2001年 10月22日 月曜日

またぞろ社会ダーウィニズムか


 小泉首相は9月の臨時国会の所信表明で「この世に生き残る生き物は、最も力の強いものや頭のいいものではなく、変化に対応できる生き物だ」とダーウィンの進化論の一節を引用して、「国民に対して変化を受け入れ、新たな発展をめざす姿勢をを促し」(産経新聞紙)たが、APEC首脳会議でも同じ文句を引用して「変化に対応する人材養成の必要性を指摘した」(同紙)という。

 ダーウィンの進化論というのは、動物でいうならばこんなことであろう。

  1. 同じ種類の動物と言っても、一匹一匹の個体にはいろいろな変異が生じる。生じた差異は遺伝する。
  2. 一方、ある種類の動物が生存するために役立つエサの量は有限である。
  3. そこで、それぞれの個体は、エサの獲得のために同種の他の個体と闘争することになる。
  4. その闘争における最適者は生き残り、最適の子孫を残すことができるが、最適ではなかったものは死滅して行く。
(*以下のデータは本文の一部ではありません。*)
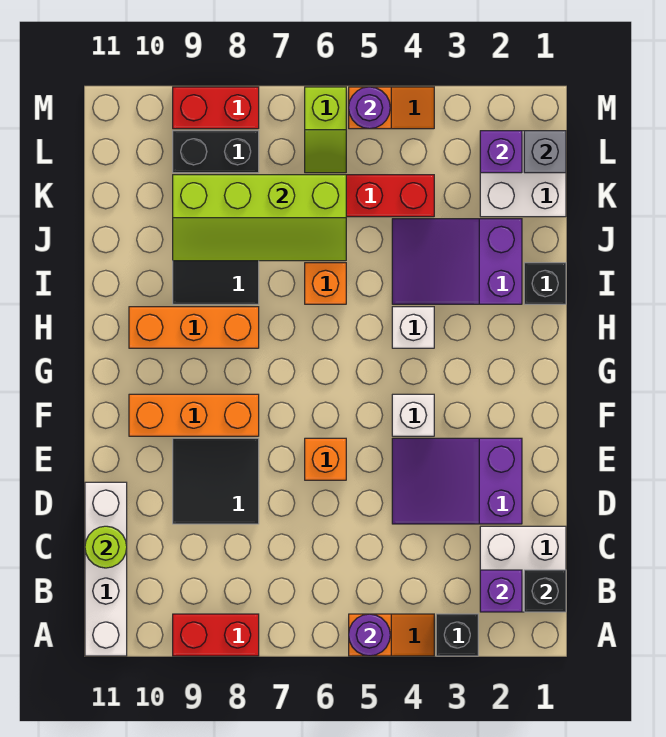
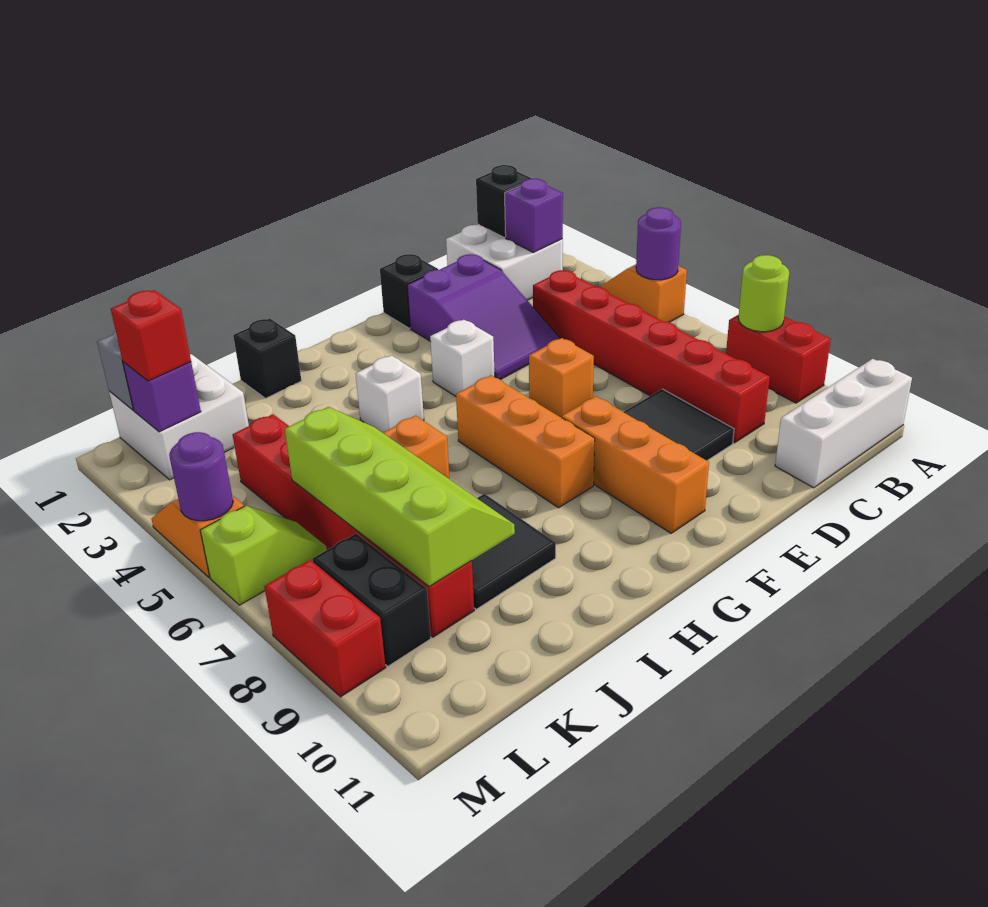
black brick A3 level 1 -> black brick E1 level 1
white brick A11:D11 level 1 -> white brick A11:C11 level 1
none -> red brick C4:C9 level 1
lime round brick C11 level 2 -> lime round brick A8 level 2
orange brick H8:H10 level 1 -> orange brick G6:G8 level 1
purple slope I2:J4 level 1 top 2 -> none
none -> red brick L2 level 3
 進化論が正しい学説なのかどうか私は知らないが、どちらにしても、生物の進化は少なくとも何十万年、何百万年といった時間の流れの中で実現されると考えられているのではないか。そんな進化論の議論を、10年から数十年の変革を論ずる現実政治に適用することができるわけがない。

 適用出来ないのにしようとするのはそこに科学とは無縁の目論みがあるからである。それは畢竟、「力がなく、頭がよくなく、変化をうけいれない国民」の排除ということにつながるものでしかありえないであろう。